Bu yıl iç talebin ılımlı şekilde toparlanmasını, dış talebin ise zayıf seyrini korumasını beklediklerini ifade eden Başçı, hava ve yağış koşullarına bağlı olarak tarım katma değerinde beklenen düzeltmenin büyümeyi destekleyecek faktör olacağını söyledi.


Dış talep koşullarının büyüme üzerinde aşağı yönlü risk unsuru olarak önemini koruduğunu vurgulayan Başçı, "Bu çerçevede, 2015 yılında talep koşullarının enflasyondaki düşüş sürecini destekleyeceğini değerlendiriyoruz.

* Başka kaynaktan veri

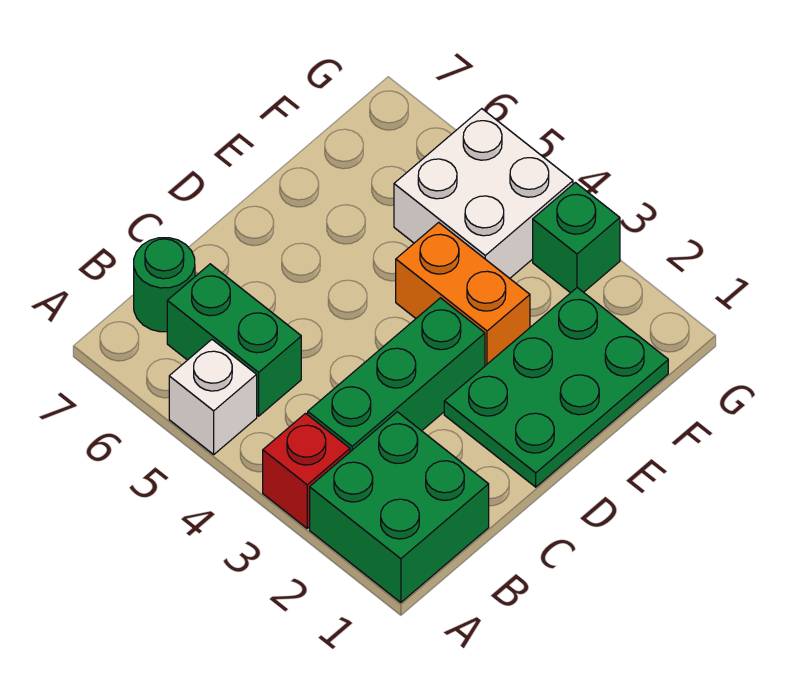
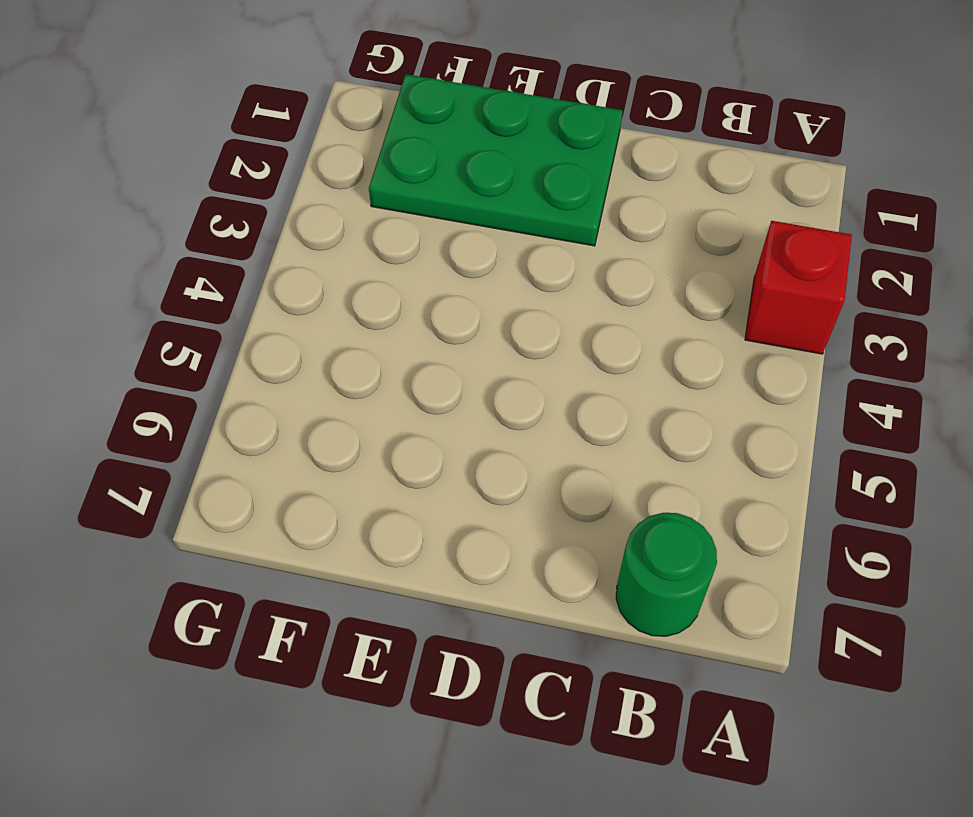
none -> green brick A1:B2 level 1
none -> white brick A5 level 1

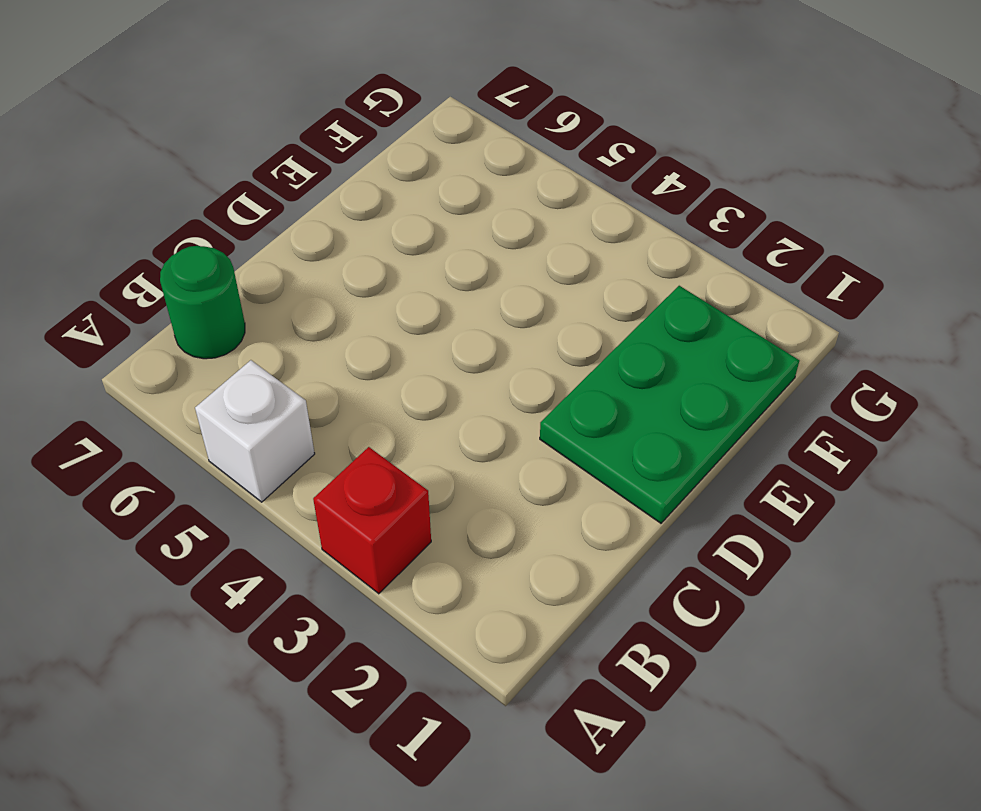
none -> green brick A1:B2 level 1
none -> green brick B3:D3 level 1

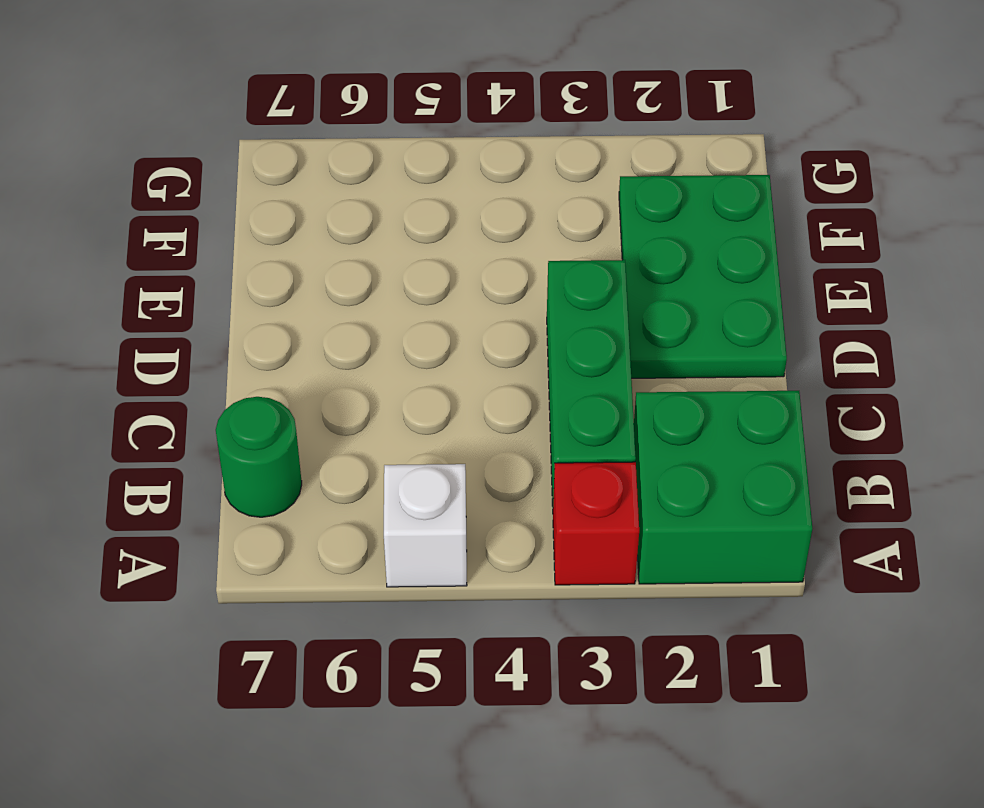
none -> green brick B5:B6 level 1
none -> orange brick E3:E4 level 1

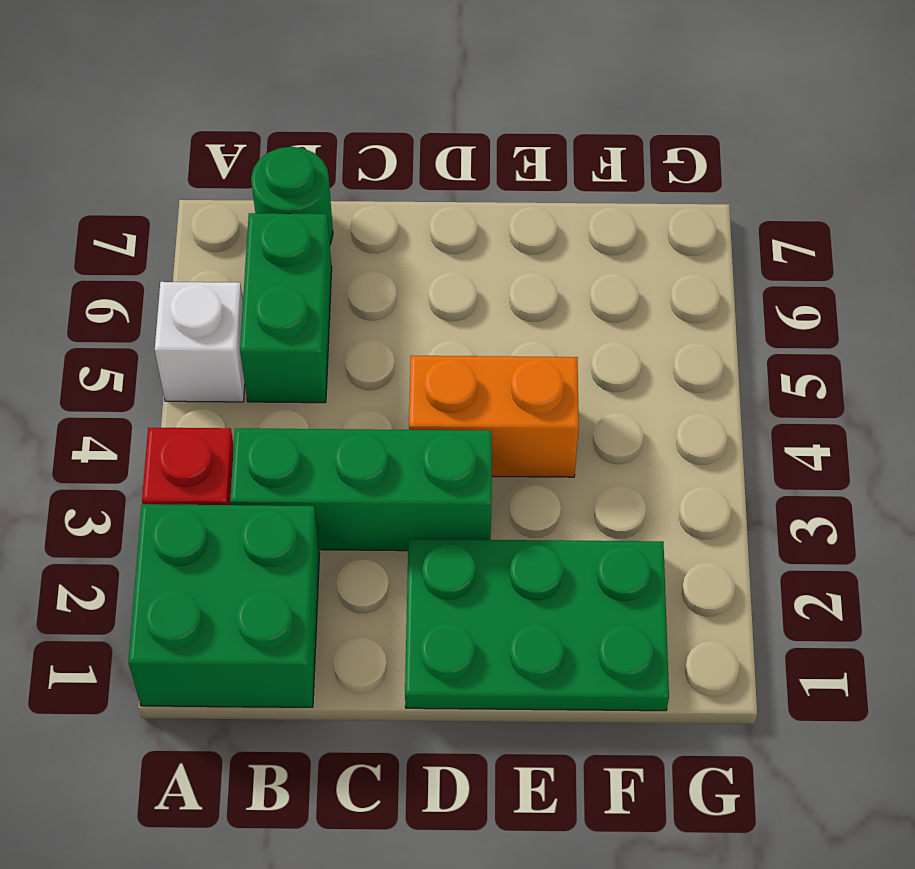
orange brick D4:E4 level 1 -> orange brick E3:E4 level 1
none -> white brick F4:G5 level 1
none -> green brick G3 level 1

Büyüme kompozisyonunun yurt içi nihai talep lehine değişmesini beklememize rağmen, dış ticaret hadlerindeki iyileşme ve makro ihtiyati tedbirlerin katkılarıyla cari açıktaki iyileşmenin sürmesini bekliyoruz" ifadelerini kullandı.


Enflasyon tahminlerinde gıda, enerji ve ithalat fiyatlarının önemli rol oynadığına dikkati çeken Başçı, 2014 yılı son çeyreğinde petrol ve ithalat fiyatları görünümünün Ekim Enflasyon Raporu'nda öngörülen patikanın oldukça altında gerçekleştiğini, bu nedenle ortalama petrol ve ithalat fiyatları varsayımlarını önemli ölçüde aşağı yönlü şekilde güncellediklerini anlattı. Bu gelişmelerin doğrudan ve dolaylı etkileri neticesinde, bir önceki rapora göre 2015 yıl sonu enflasyon tahmininde aşağı yönlü 0,6 puan güncelleme yaptıklarına işaret eden Başçı, şunları kaydetti:


"Gıda fiyatlarında 2015 yıl sonu enflasyon varsayımımızı ise yüzde 9 olarak koruduk. Orta vadeli tahminlerimizi üretirken vergi ayarlamalarının ve yönetilen/yönlendirilen fiyatların enflasyon hedefleri ve otomatik fiyatlama mekanizmalarıyla uyumlu olacağı bir görünümü esas aldık. Maliye politikasının orta vadeli duruşu için 2015- 2017 dönemini kapsayan Orta Vadeli Program projeksiyonlarını temel aldık. Bu çerçevede, dönem boyunca sıkı bir maliye politikası duruşu sergileneceğini ve faiz dışı harcamaların milli gelire oranının kademeli olarak azalacağını varsaydık."